General Statutes § 54-166 provides in relevant part: “No person arrested upon [an arrest] warrant shall be delivered over to the agent whom the executive authority demanding him has appointed to receive him unless he is first taken forthwith before a judge of any court having criminal jurisdiction in this state, who shall inform him of the demand made for his surrender and of the crime with which he is charged, and that he has the right to demand and procure legal counsel; and if the prisoner or his counsel states that he or they desire to test the legality of his arrest, the judge of such court shall fix a reasonable time to be allowed him within which to apply for a writ of habeas corpus. . . .”
As we have indicated, this general rule is subject to one or more exceptions. See footnote 23 of this opinion. No such exception, however, is applicable under the facts and circumstances of the present case.

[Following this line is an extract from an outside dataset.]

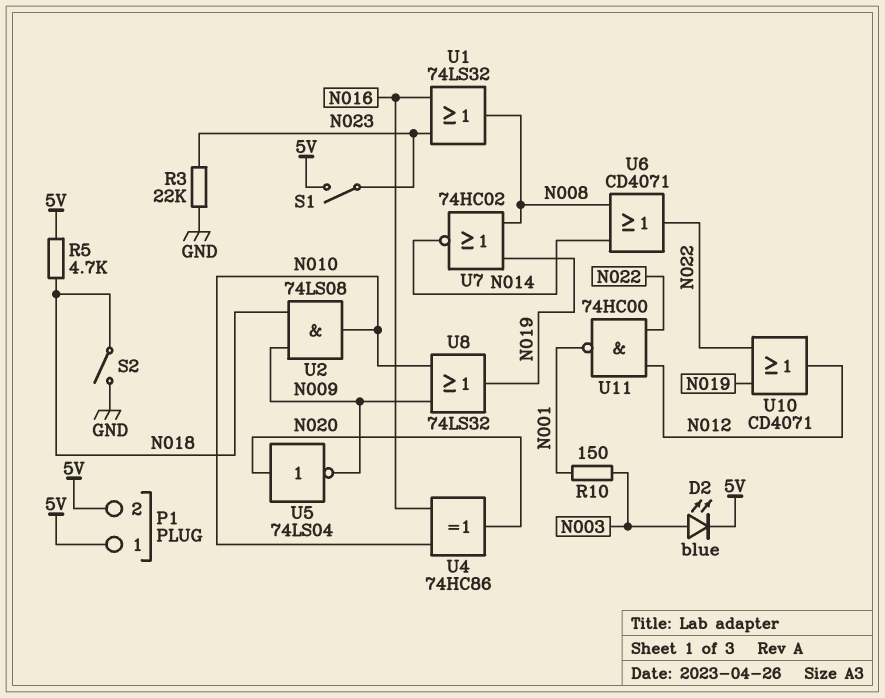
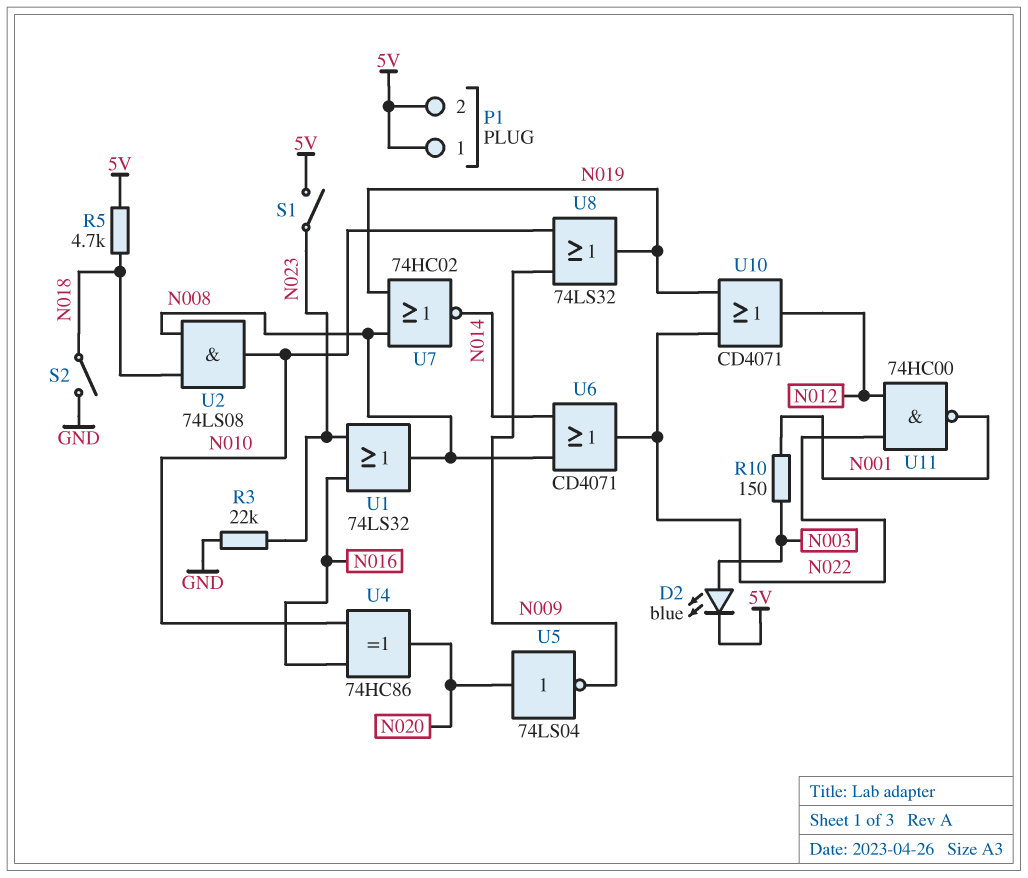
U2: AND 74LS08 (in N009, in N018, out N010) -> AND 74LS08 (in N008, in N018, out N010)

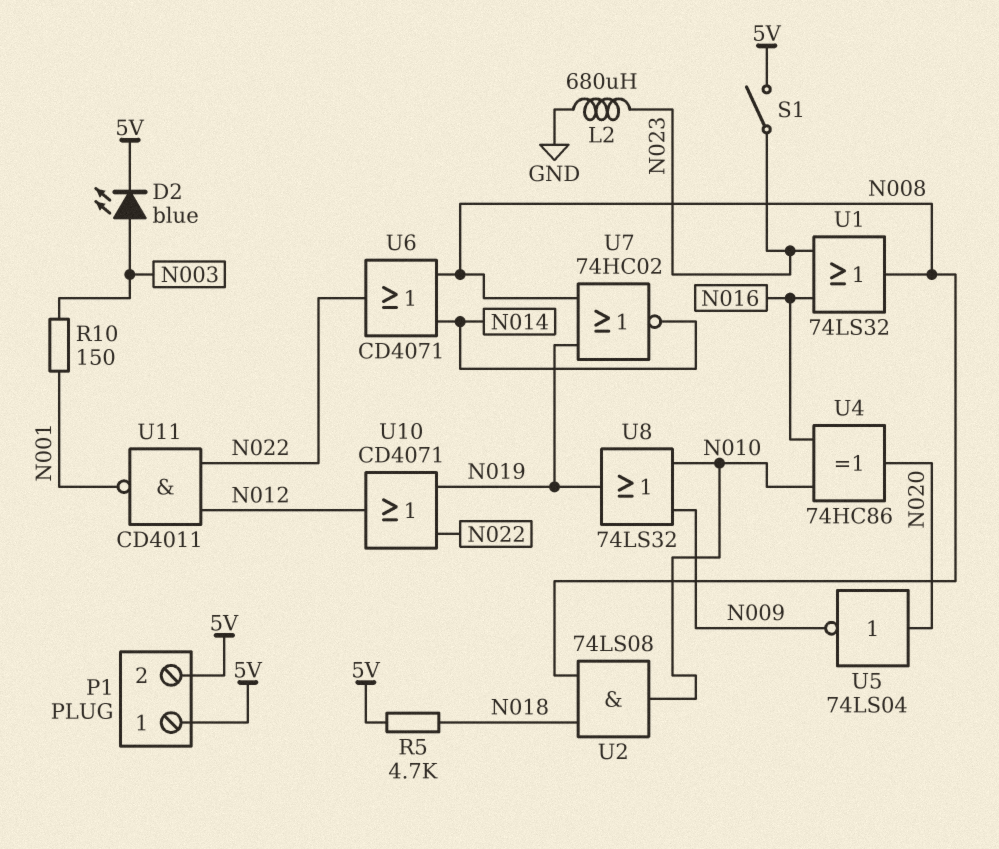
L2: none -> 680uH (GND, N023)
R3: 22k (GND, N023) -> none
S2: switch (GND, N018) -> none
U11: NAND 74HC00 (in N012, in N022, out N001) -> NAND CD4011 (in N012, in N022, out N001)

We note that the United States Supreme Court recently has reiterated its “reluctan[ce] to expand the concept of substantive due process because guideposts for responsible decisionmaking in this uncharted area are scarce and open-ended.” (Internal quotation marks omitted.) Washington v. Glucksberg, supra, 521 U.S. 720, quoting Collins v. Harker Heights, 503 U.S. 115, 125, 112 S. Ct. 1061, 117 L. Ed. 2d 261 (1992).

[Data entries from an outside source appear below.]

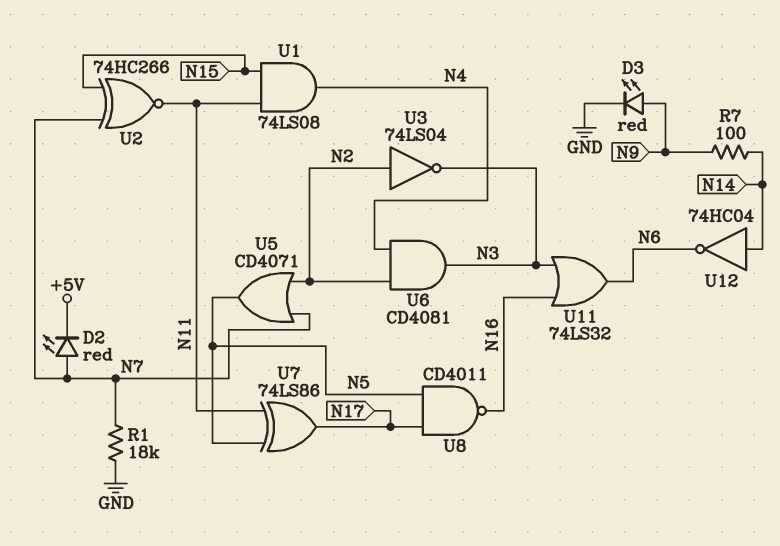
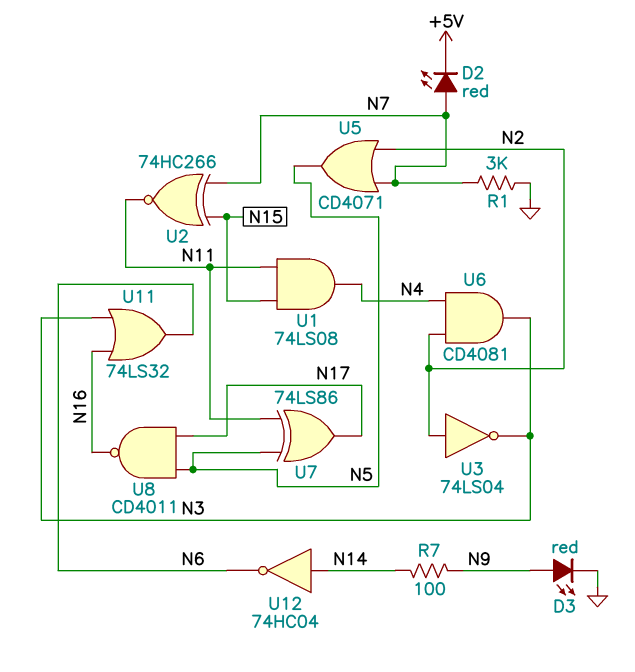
R1: 18k (GND, N7) -> 3k (GND, N7)

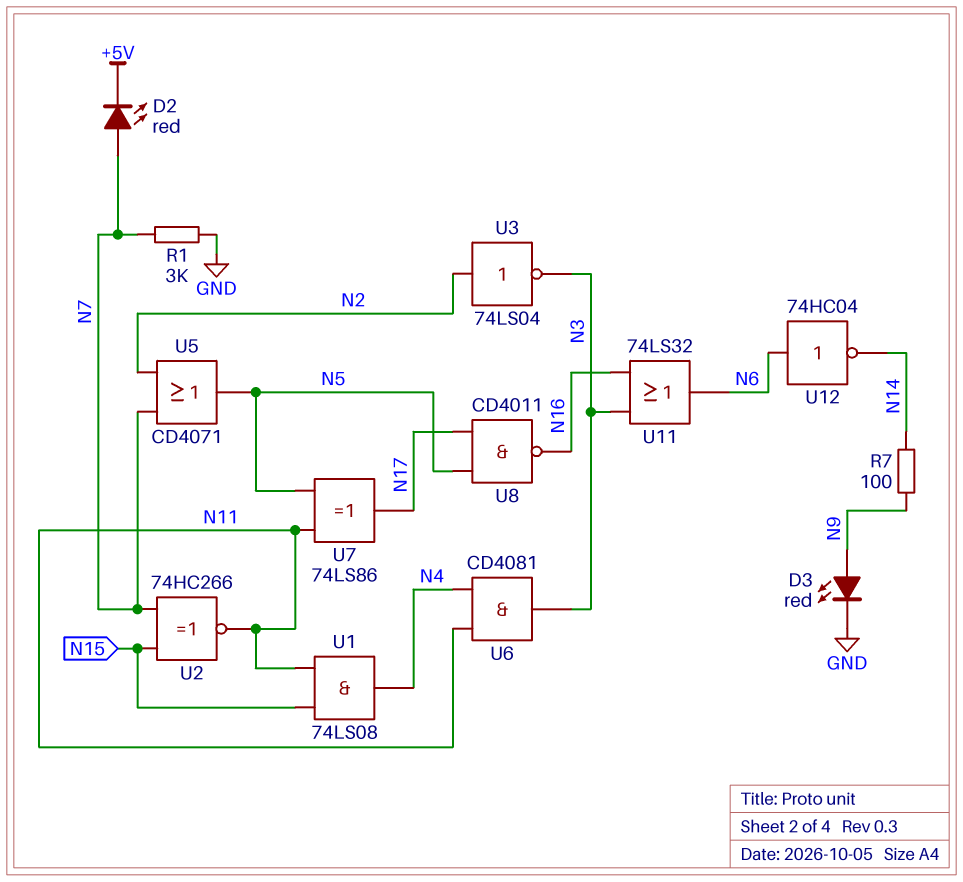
U6: AND CD4081 (in N2, in N4, out N3) -> AND CD4081 (in N4, in N11, out N3)
U12: NOT 74HC04 (in N14, out N6) -> NOT 74HC04 (in N6, out N14)

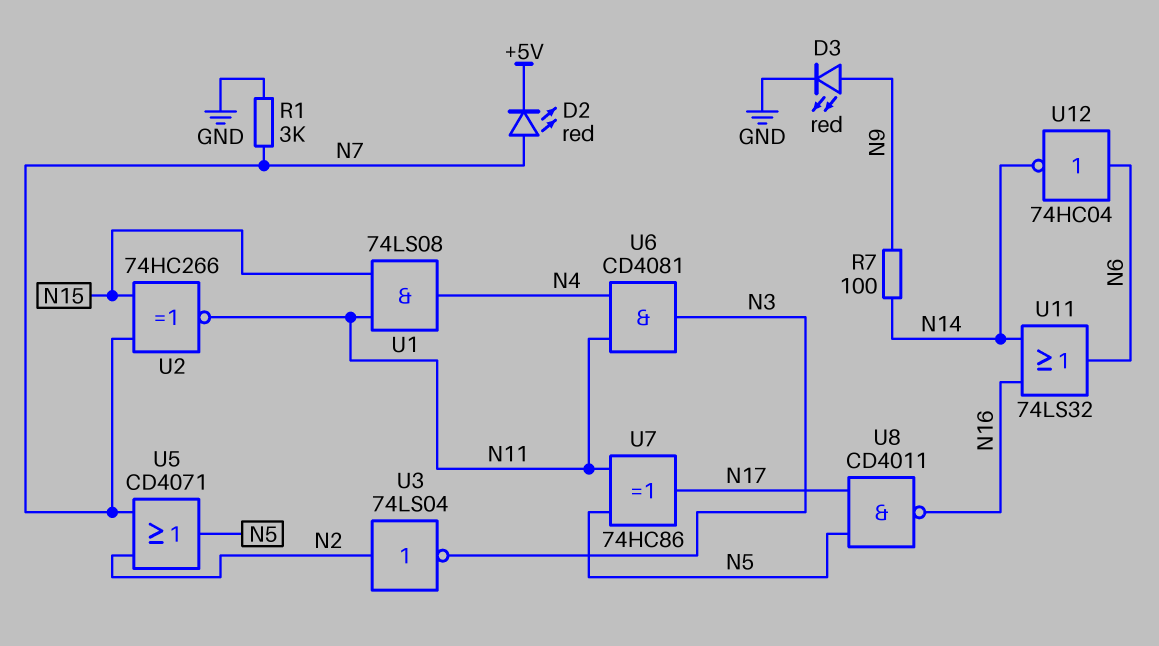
U7: XOR 74LS86 (in N5, in N11, out N17) -> XOR 74HC86 (in N5, in N11, out N17)
U11: OR 74LS32 (in N3, in N16, out N6) -> OR 74LS32 (in N14, in N16, out N6)

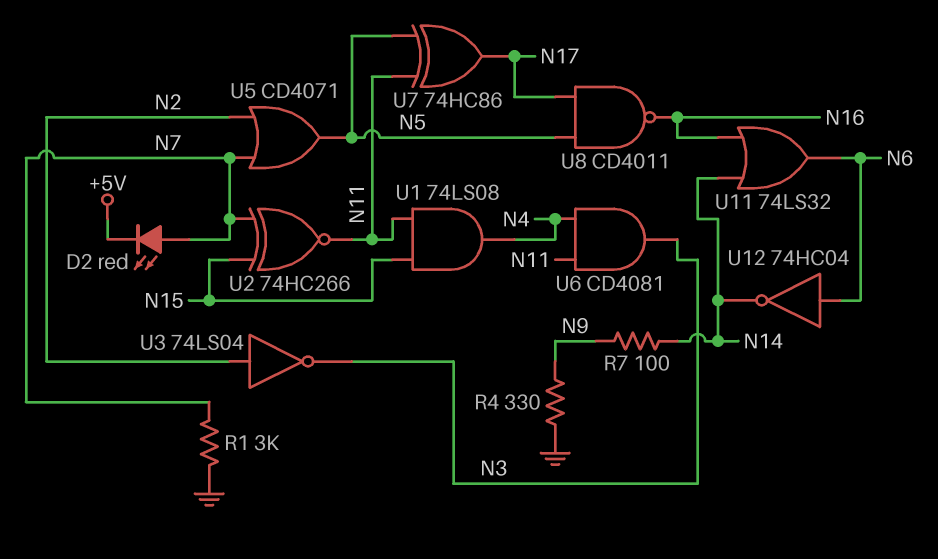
D3: LED red (A N9, K GND) -> none
R4: none -> 330 (GND, N9)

The petitioner does not contend that presentence confinement itself gives rise to a fundamental right or liberty interest such that the state may not deny credit for such confinement in the absence of a compelling justification. See Regents of the University of Michigan v. Ewing, 474 U.S. 214, 229, 106 S. Ct. 507, 88 L. Ed. 2d 523 (1985) (Powell, J., concurring) (substantive due process rights, unlike procedural due process rights, are created only by constitution); accord Nicholas v. Pennsylvania State University, 227 F.3d 133, 140 (3d Cir. 2000); Charles v. Baesler, 910 F.2d 1349, 1354 (6th Cir. 1990).
We noted in Taylor that fairness may require an award of presentence credit if extradition has been delayed unnecessarily due to “the failure of Connecticut authorities to return the extraditee when he is available to be returned to Connecticut.” Taylor v. Robinson, supra, 196 Conn. 577. The petitioner, however, raises no such claim on appeal.
This is one of those cases where “because of various legitimate factors, decisions of this court have not been rendered until many months after their oral argument, sometimes not until the following court year.” Doyle v. Metropolitan Property & Casualty Ins. Co., 252 Conn. 912, 914B, 914G, 746 A.2d 1257 (1999). Because, as appears at the beginning of this opinion, I participated in this case after reaching mandatory retirement age, it should be noted I concurred in the opinion within fourteen days. See id.